MR. JUSTICE UNDERWOOD

delivered the opinion of the court:

*12Plaintiff, the Board of Education of Community Unit School District No. 16, embracing land in McLean, Woodford, De Witt, Logan and Tazewell counties, filed its complaint in the circuit court of McLean County seeking a declaratory judgment and injunctive relief. The county clerks and treasurers of the involved counties are defendants. In its April 21, 1977, order the trial court denied the relief sought, and we allowed plaintiff’s motion for direct appeal. (58 Ill. 2d R. 302(b).) Since the issue involves 1976 taxes, payable this year, we expedited briefing, oral argument and our consideration of the case.

Plaintiff, on August 23, 1976, adopted its annual budget for the fiscal year ending June 30, 1977, and its resolution, predicated upon an estimated assessed valuation of $105,000,000, levying taxes in the maximum amount of $2,954,000, to be collected in June and September of this year. On September 16 its certificate of tax levy was filed in the offices of the five county clerks pursuant to section 17 — 11 of the School Code (Ill. Rev. Stat. 1975, ch. 122, par. 17—11), the first paragraph of which in relevant part provides:

“The school board of each district shall ascertain [its financial needs] *** for the next ensuing year. Such amounts shall be certified and returned to the county clerk on or before the last Tuesday in September, annually. ***”

In October a meeting of school personnel and some assessing authorities was called by the superintendent of the educational service region. At that meeting plaintiff’s superintendent and business manager first learned that the assessed value of farmland was to be increased for the current year by about 20%. Since a substantial portion of the real estate in the district is farmland, it was apparent that the assessed valuation of taxable real estate in the district would be significantly increased. After staff and board discussion of the probable amount of increase, the board, on December 20, adopted a resolution levying *13additional taxes computed on an anticipated assessed valuation of $120,000,000. Maximum permissible rates applied to that valuation would produce the $3,237,000 levied at the December meeting. An amendment to the certificate of tax levy was filed in the county clerks’ offices reflecting the increased levy.

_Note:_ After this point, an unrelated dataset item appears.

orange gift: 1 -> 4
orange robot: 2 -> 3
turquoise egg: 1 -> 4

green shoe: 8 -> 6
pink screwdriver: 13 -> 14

Thereafter the State’s Attorney of McLean County, responding to an inquiry from the county clerk, advised that official that the additional or amended levy, having been adopted subsequent to the last Tuesday in September, was of no effect and that tax rates for the district should be calculated on the basis of the September 16 levy. It was to compel use of the amended levy that this complaint was filed.

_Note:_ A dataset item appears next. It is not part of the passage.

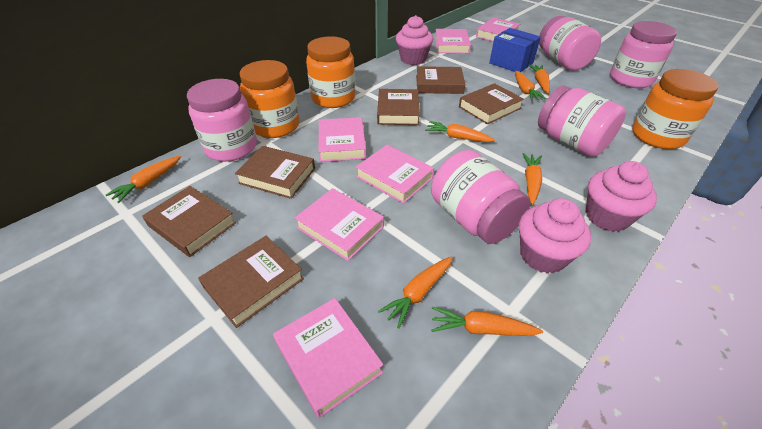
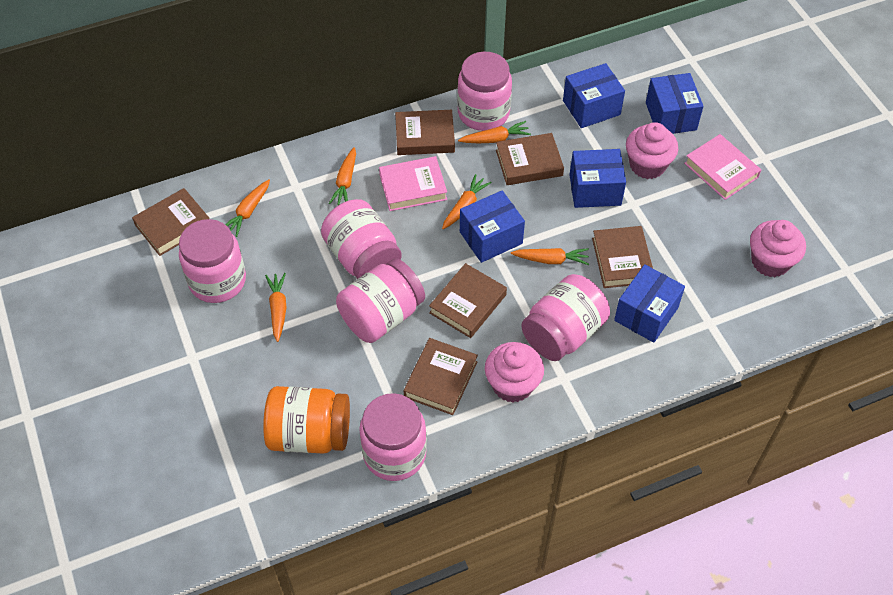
blue box: 1 -> 5
orange carrot: 7 -> 6
orange jar: 3 -> 1
pink book: 6 -> 2
pink jar: 5 -> 6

Plaintiff’s witnesses testified that at the time the August levy was made the board was informed and believed the assessed valuation of the taxable property in the district would approximate $105,000,000. The board, it was stated, intended to levy the maximum amount permissible under applicable rate limitations, and its $2,954,000 levy represented that amount.

Earlier decisions of this court have rather clearly established that, with certain exceptions not applicable here, an additional levy or an amended levy, adopted subsequent to the last Tuesday in September, is of no effect unless its purpose is to correct errors in an earlier certificate which did not accurately reflect the action of the boards. People ex rel. Joseph v. Pennsylvania R.R. Co. (1959), 18 Ill. 2d 61, and cases there cited; People ex rel. Williams v. Wabash R.R. Co. (1949), 403 Ill. 53; People ex rel. Schlaeger v. Buena Vista Building Corp. (1947), 396 Ill. 164; Cowgill v. Long (1853), 15 Ill. 202.

There is no doubt here that the original certificate correctly recited the facts and amounts of the board’s August levy. The board, however, stresses its responsibility under our constitution and statutes to provide the revenue necessary to operate the district, and points to the *14reductions in personnel, programs and service necessary if the additional levy is not upheld. It emphasizes that its August levy was predicated upon the only assessed valuation statistics then available, and that final valuation figures were still not available at the time this case was heard in the trial court. In essence the board urges that it should not be penalized for acting in a responsible manner on the basis of the best information it could secure at the time it was required by statute to act. It urges that it needed the maximum amount of tax revenue, and that the certificate of levy did not correctly reflect that intent, because accurate assessed value information was not available. Alternatively, it suggests a fundamental unfairness inheres in requiring its adherence to deadlines when local and State assessing authorities fail to timely provide it with assessed values necessary to enable the board to act intelligently.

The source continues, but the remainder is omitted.